In der russischen Öffentlichkeit heißt das Gesetz kurz Rotenberg-Gesetz. Benannt ist es nach dem Milliardär Arkadij Rotenberg, einem ehemaligen Judo-Partner und engen Freund von Präsident Putin. Er hat sein Vermögen mit Staatsaufträgen gemacht. Und er steht auf den Sanktionslisten der USA und der EU. Kürzlich hat die italienische Justiz deshalb mehrere Villen Rotenbergs auf Sardinien unter ihre Verwaltung gestellt; Medienangaben zufolge sind sie rund 30 Millionen Euro wert.
Prompt wurde die Kremlpartei Einiges Russland aktiv, holte einen Gesetzesentwurf wieder hervor, den sie im Sommer schon mal verworfen hatte, und präsentierte ihn heute in der Duma. Demnach sollen Russen, die aufgrund unrechtmäßiger Entscheidungen ausländischer Gerichte Vermögen verlieren, künftig aus dem russischen Staatshaushalt entschädigt werden. Von der Regelung könnten vor allem sanktionsgeschädigte Oligarchen profitieren, zum Beispiel jener Rotenberg.
Das Thema schlägt in Russland hohe Wellen. Sergej Mitrochin ist Vorsitzender der liberalen, nicht in der Duma vertretenen Partei Jabloko.
"Das Gesetz zeigt die enge Verbindung unserer Machthaber mit den Oligarchen, die eben dank der korrupten Machthaber enormes Kapital anhäufen konnten. Für die Duma ist heute die Stunde der Wahrheit. Sie wird zeigen, für wen sie arbeitet: Natürlich für die Oligarchen."
Widerstand auch in der Duma
Doch innerhalb der Duma ist der Widerstand gegen das Gesetzesvorhaben ungewöhnlich groß. Vertreter mehrerer Fraktionen warfen ein, es sei nicht genug Geld in der Staatskasse, gerade in der jetzigen Krise. Oleg Nilow von "Gerechtes Russland":
"Wir haben nicht mal Geld für krebskranke Kinder. Wir haben kein Geld, um Opfer von Waldbränden oder Flutopfer zu entschädigen. Sie warten seit Jahren."
Die Kommunisten hatten beantragt, die Debatte zu streichen - vergebens.

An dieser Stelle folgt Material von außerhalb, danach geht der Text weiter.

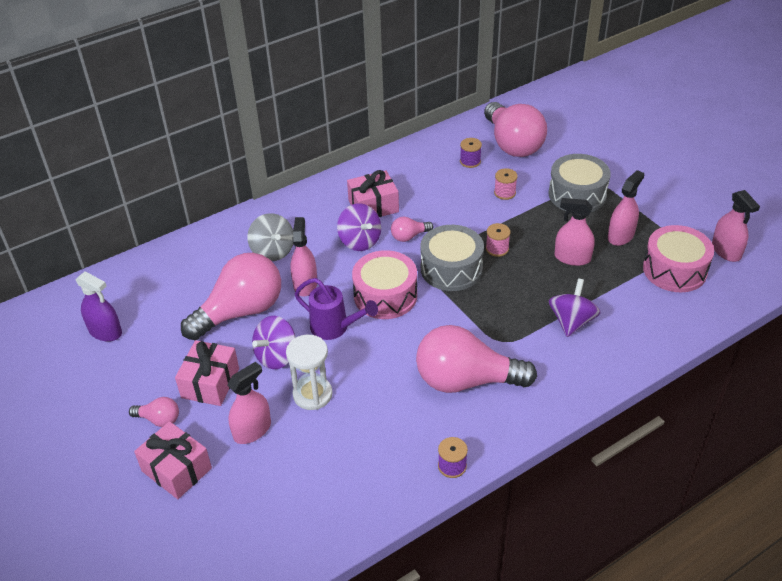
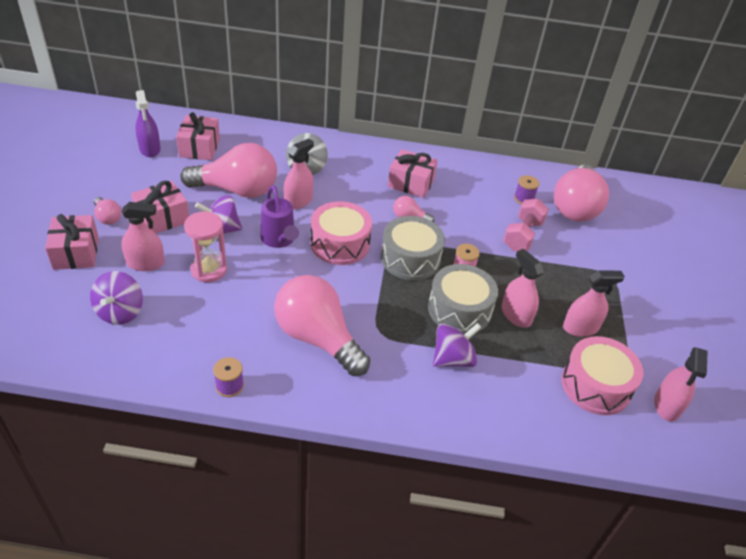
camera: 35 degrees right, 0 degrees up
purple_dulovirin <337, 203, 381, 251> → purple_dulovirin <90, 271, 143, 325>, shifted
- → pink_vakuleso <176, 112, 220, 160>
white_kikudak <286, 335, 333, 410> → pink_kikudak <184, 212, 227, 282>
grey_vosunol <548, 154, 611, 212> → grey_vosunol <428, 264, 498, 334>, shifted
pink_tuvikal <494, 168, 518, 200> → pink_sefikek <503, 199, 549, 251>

Die Abgeordnete Olga Alimowa fragte ironisch:
"Ist die Lage der - in Anführungsstrichen - armen Oligarchen schon so bedauernswert, dass wir so ein Gesetz in Windeseile verabschieden müssen?"
Auch Russlands Wirtschaftsminister Aleksej Uljukajew ist gegen das Rotenberg-Gesetz. Seiner Ansicht nach widerspricht es internationalen Verpflichtungen und verstößt gegen internationales Recht. Außerdem motiviere es reiche Russen, ihr Geld auch weiterhin im Ausland anzulegen, denn sie könnten darauf rechnen, dass im Zweifelsfall der russische Staat einspringe. Dabei wollen Parlament und Regierung erklärtermaßen Kapital aus dem Ausland nach Russland zurückholen. Wirtschaftsminister Uljukajew heute in der Duma:
"Mit so einem Gesetz würden wir den Kapitalabfluss aus Russland fördern. Das ist ja wohl nicht die Aufgabe von Wirtschaftspolitik. So ein Gesetz wäre kontraproduktiv."
Putin äußert sich nicht
Selbst der Namenspatron des Gesetzes, der Oligarch Rotenberg, hat sich von dem Vorhaben distanziert. Er habe nicht vor, für seine privaten Verluste Entschädigungen aus der Staatskasse zu beantragen. An den Initiatoren des Gesetzes prallten alle Einwände ab. Wladimir Pligin von Einiges Russland:
"Es besteht objektiv die Gefahr, dass ausländische Gerichte politisch motivierte Urteile gegen russische Bürger und russische Unternehmen fällen. Das kann massenhaften Charakter annehmen. Deshalb müssen wir Präventivmaßnahmen ergreifen."
Pligin vermied den Namen Rotenberg, das Gesetz sei im Übrigen gar nicht auf einzelne Menschen zugeschnitten. Die Abstimmung fiel am Ende denkbar knapp aus. Gerade mal 51 Prozent der Abgeordneten stimmten in erster Lesung für die mögliche Entschädigung der sanktionsgeschädigten Oligarchen. Eine zweite und dritte Lesung steht aus. Präsident Putin, der das Gesetz am Ende unterzeichnen müsste, hat sich bisher nicht öffentlich zu dem Thema geäußert.